| #Editorial | #games | #videogames |
I’ve never really been comfortable with modern game thinking. A lot of people I know subscribe to this idea that videogames can be more than they are, that they should be more. More emotion, more story. They see this as the way forward, a way to… I don’t know, legitimize the medium they’re invested in.
But I don’t agree. I don’t think they’re wrong, I just think that what they’re doing takes gaming away from its pure centre and makes it less of a game.
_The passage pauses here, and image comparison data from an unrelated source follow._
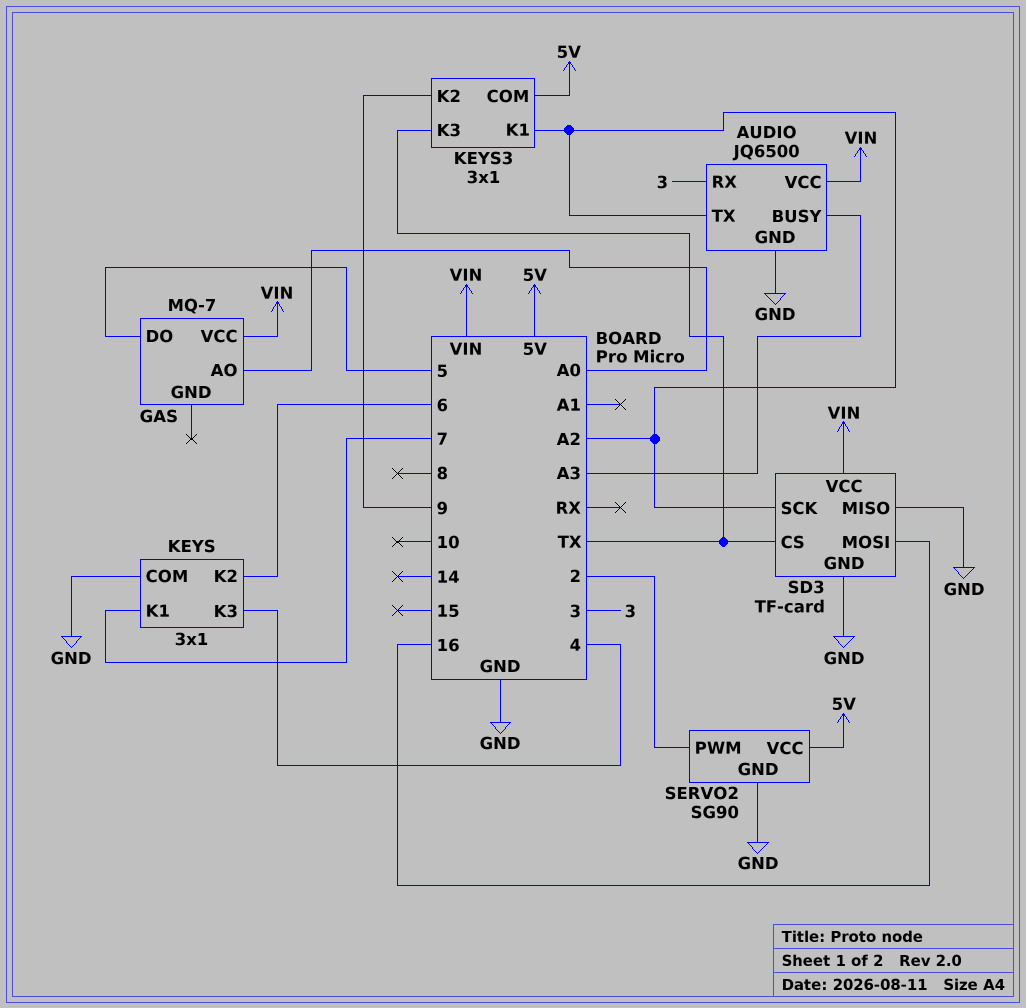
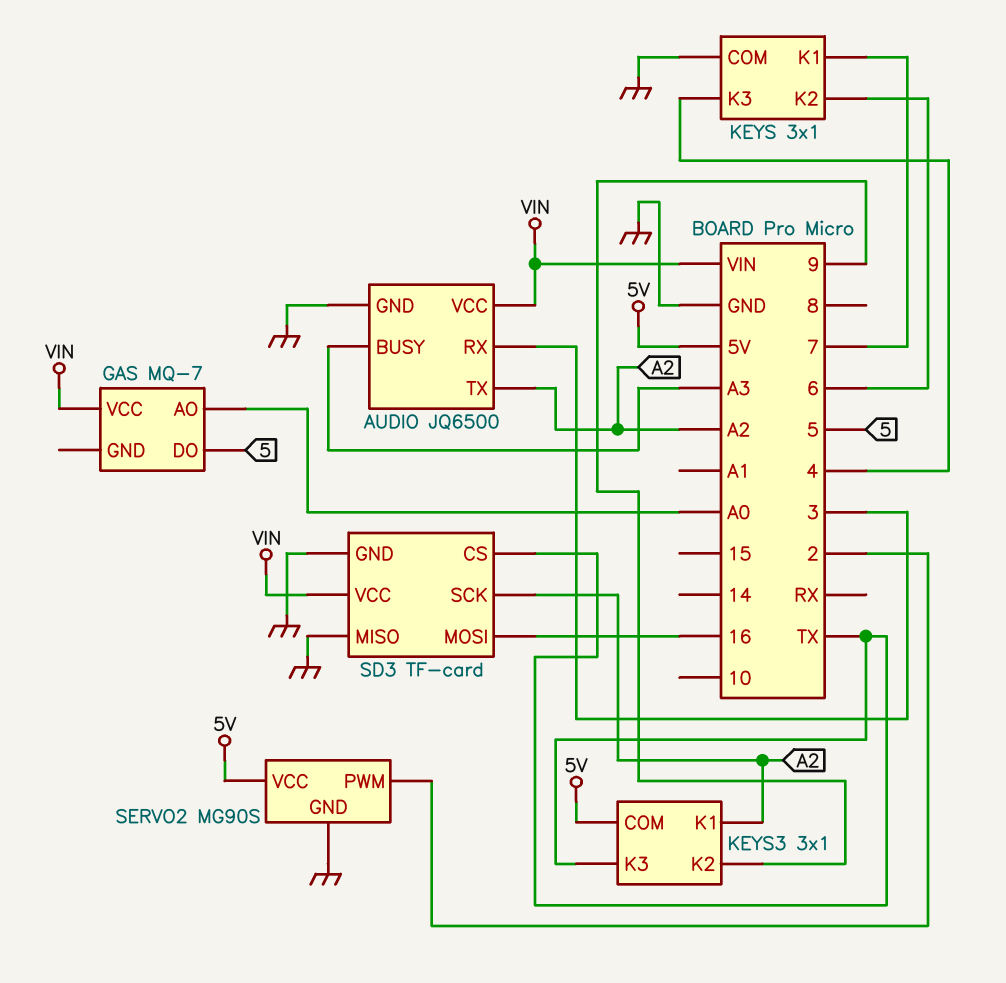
SERVO2: SG90 -> MG90S

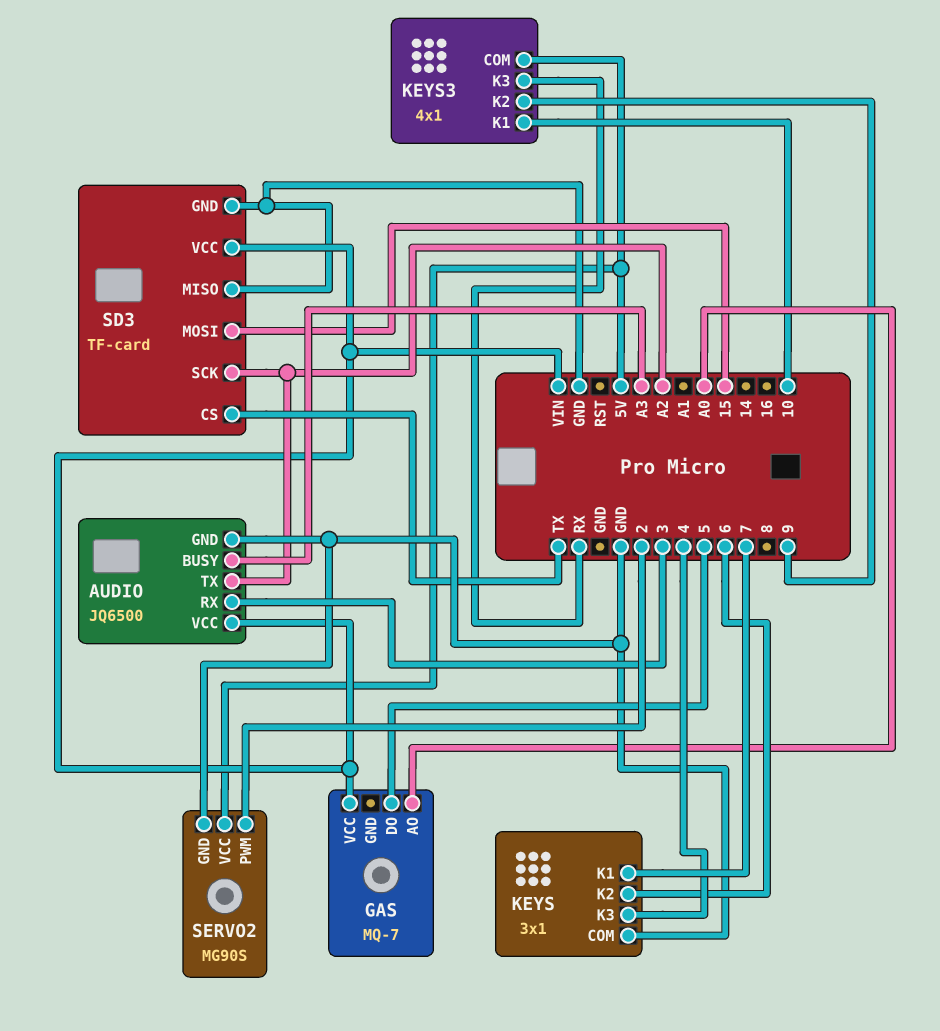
KEYS3: 3x1 -> 4x1
KEYS3 pin K1: A2 -> 10
KEYS3 pin K3: TX -> RX
SD3 pin MOSI: 16 -> 15

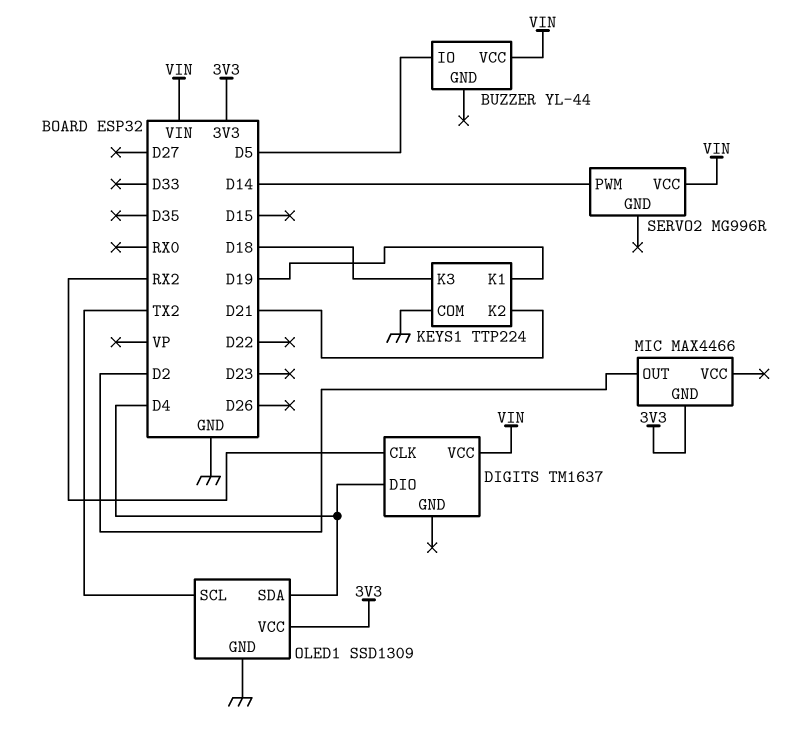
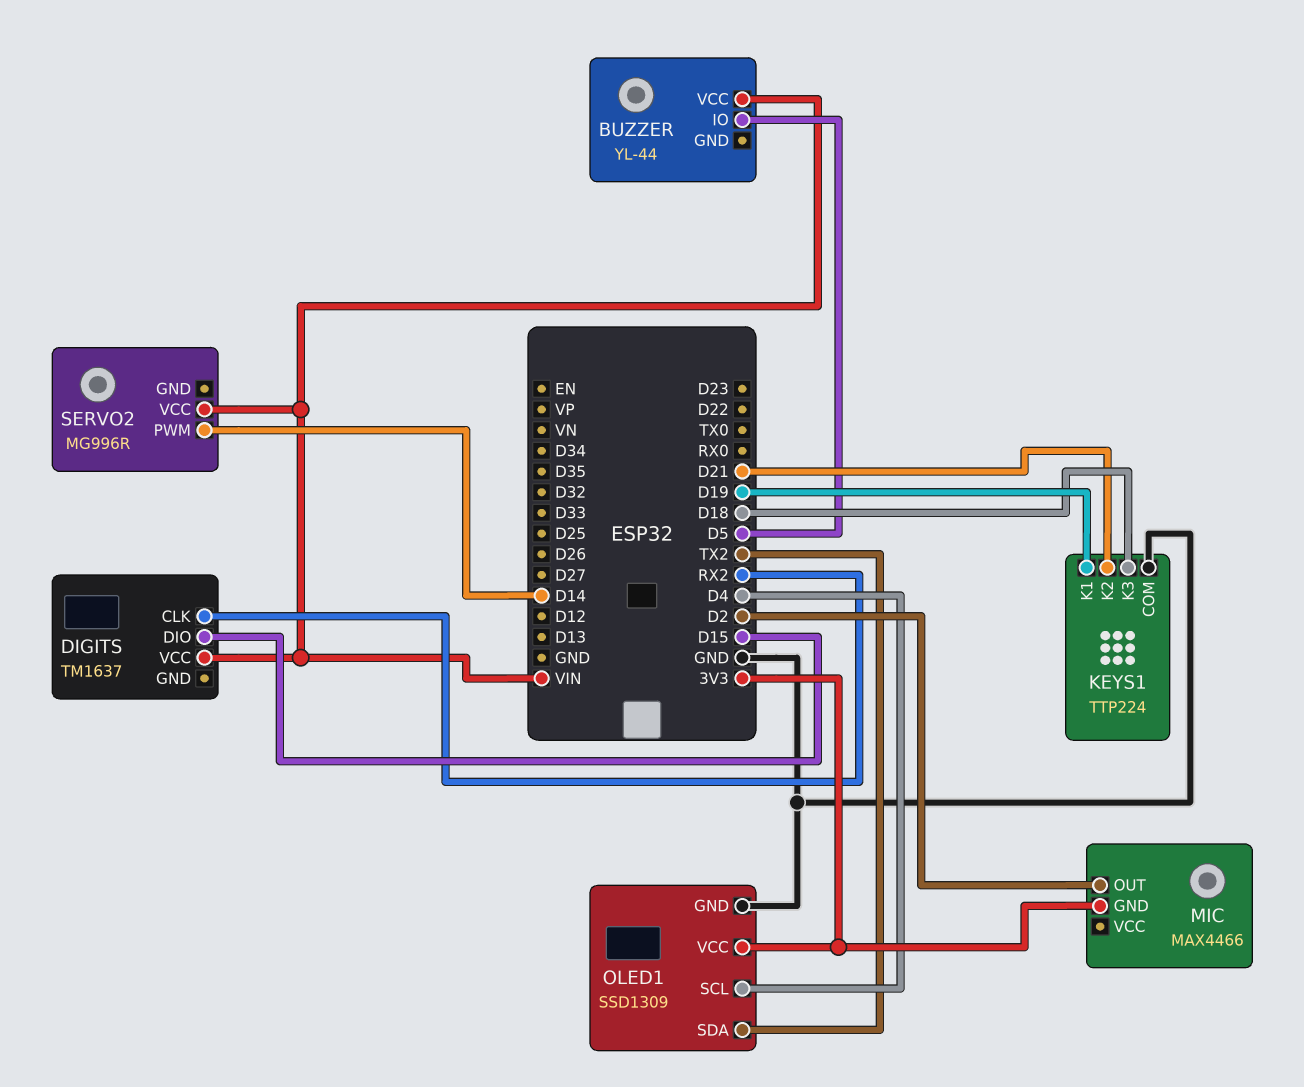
DIGITS pin DIO: D4 -> D15
OLED1 pin SCL: TX2 -> D4
OLED1 pin SDA: D4 -> TX2

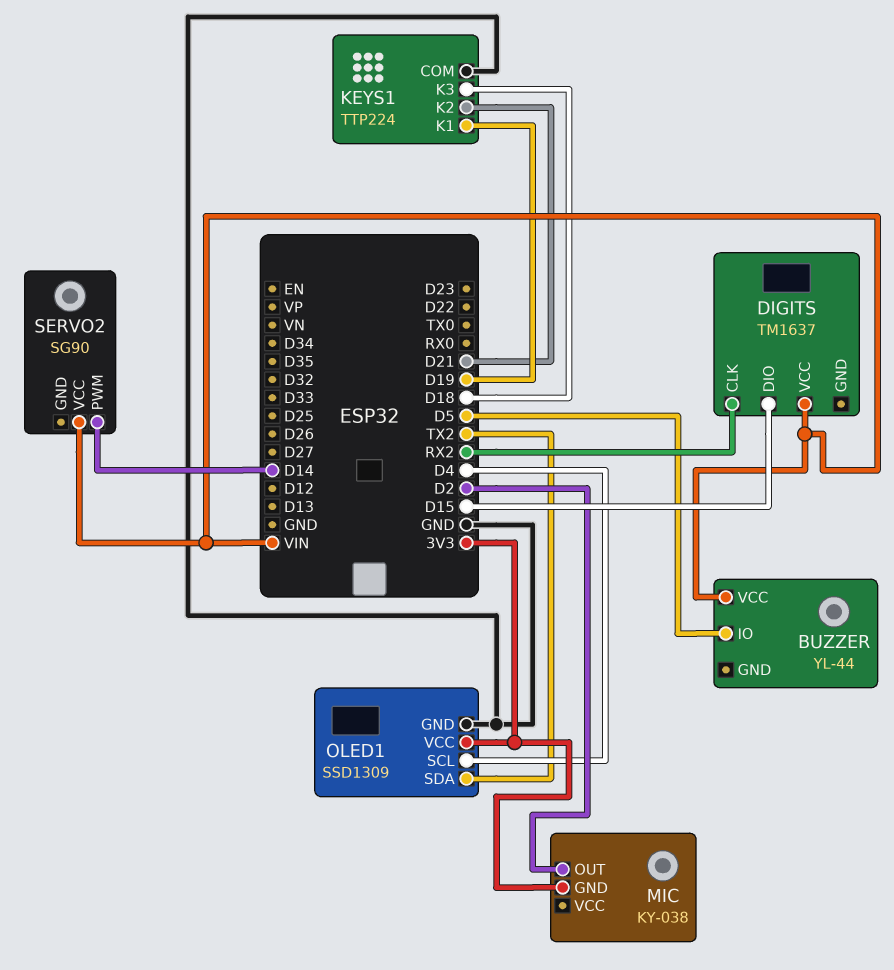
MIC: MAX4466 -> KY-038
SERVO2: MG996R -> SG90

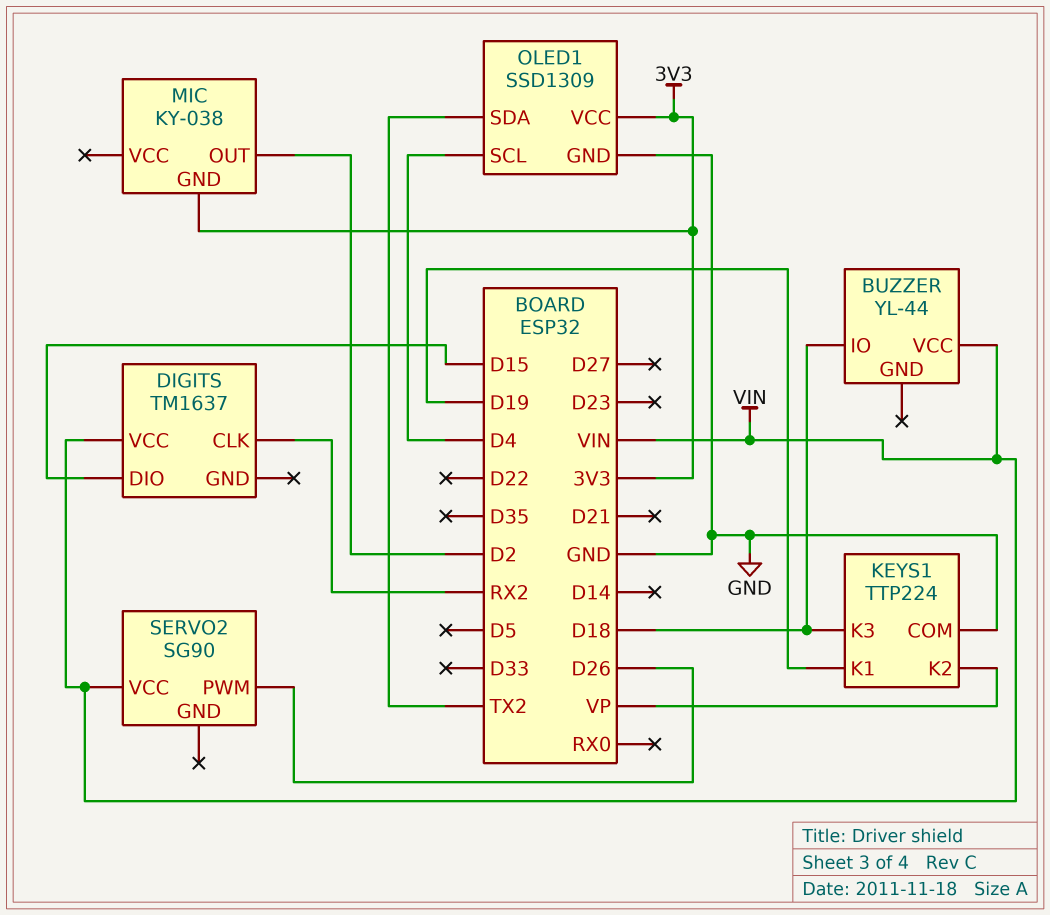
BUZZER pin IO: D5 -> D18
KEYS1 pin K2: D21 -> VP
SERVO2 pin PWM: D14 -> D26

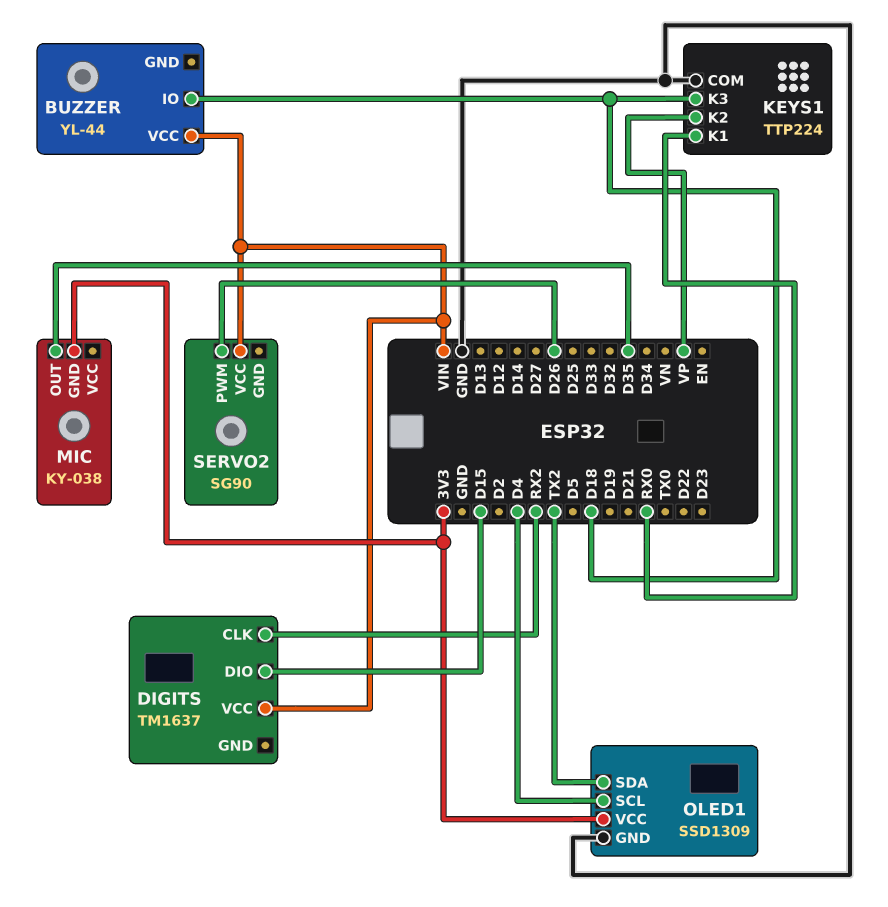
KEYS1 pin K1: D19 -> RX0
MIC pin OUT: D2 -> D35

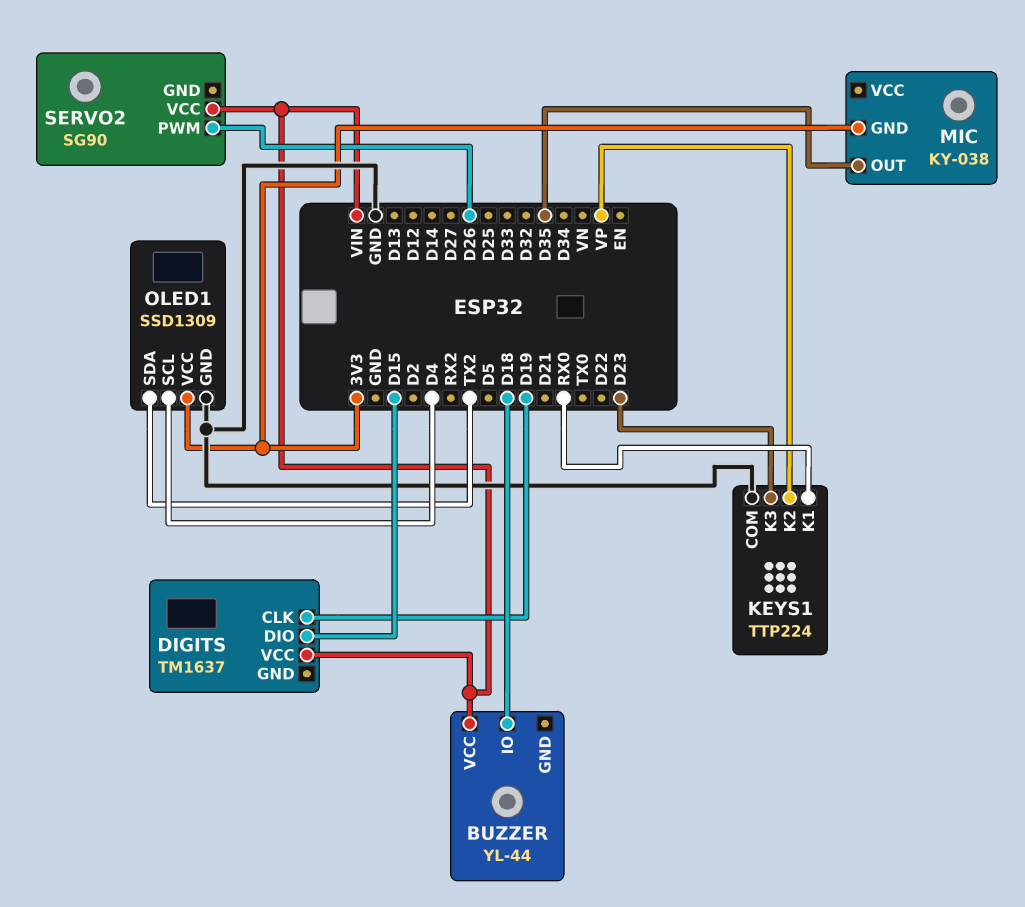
DIGITS pin CLK: RX2 -> D19
KEYS1 pin K3: D18 -> D23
Japanese games have an ending. Mario and Zelda and Castlevania have stages and levels and a point beyond which there is no more game. American games, and remember the era, this was very much back when arcades were still amazing, had no end. Asteroids and Defender and Robotron had an increasing difficulty level, but the gameplay never really changed and they’d challenge the player forever.
And from this I developed the idea that the play itself was everything. If your game isn’t fun, if that joystick and two buttons and whatever’s on the screen isn’t enough to captivate and motivate the player, your game is a failure, and adding a story is sometimes attempt to cover it up.
So when modern games make a big deal about how personal, how important, how emotionally wrenching the story is, I do not care. I do not give one tenth of a rat’s ass. I don’t understand you, Mr. or Ms. Developer. I don’t understand your motivation, whatever reason you have for making and playing games is fundamentally alien to me and I’m reasonably sure your game will not be compelling as a result.
Honestly, I never cared why Mario wanted to clear the Donut Plains. I think it’s bizarre that anyone might have.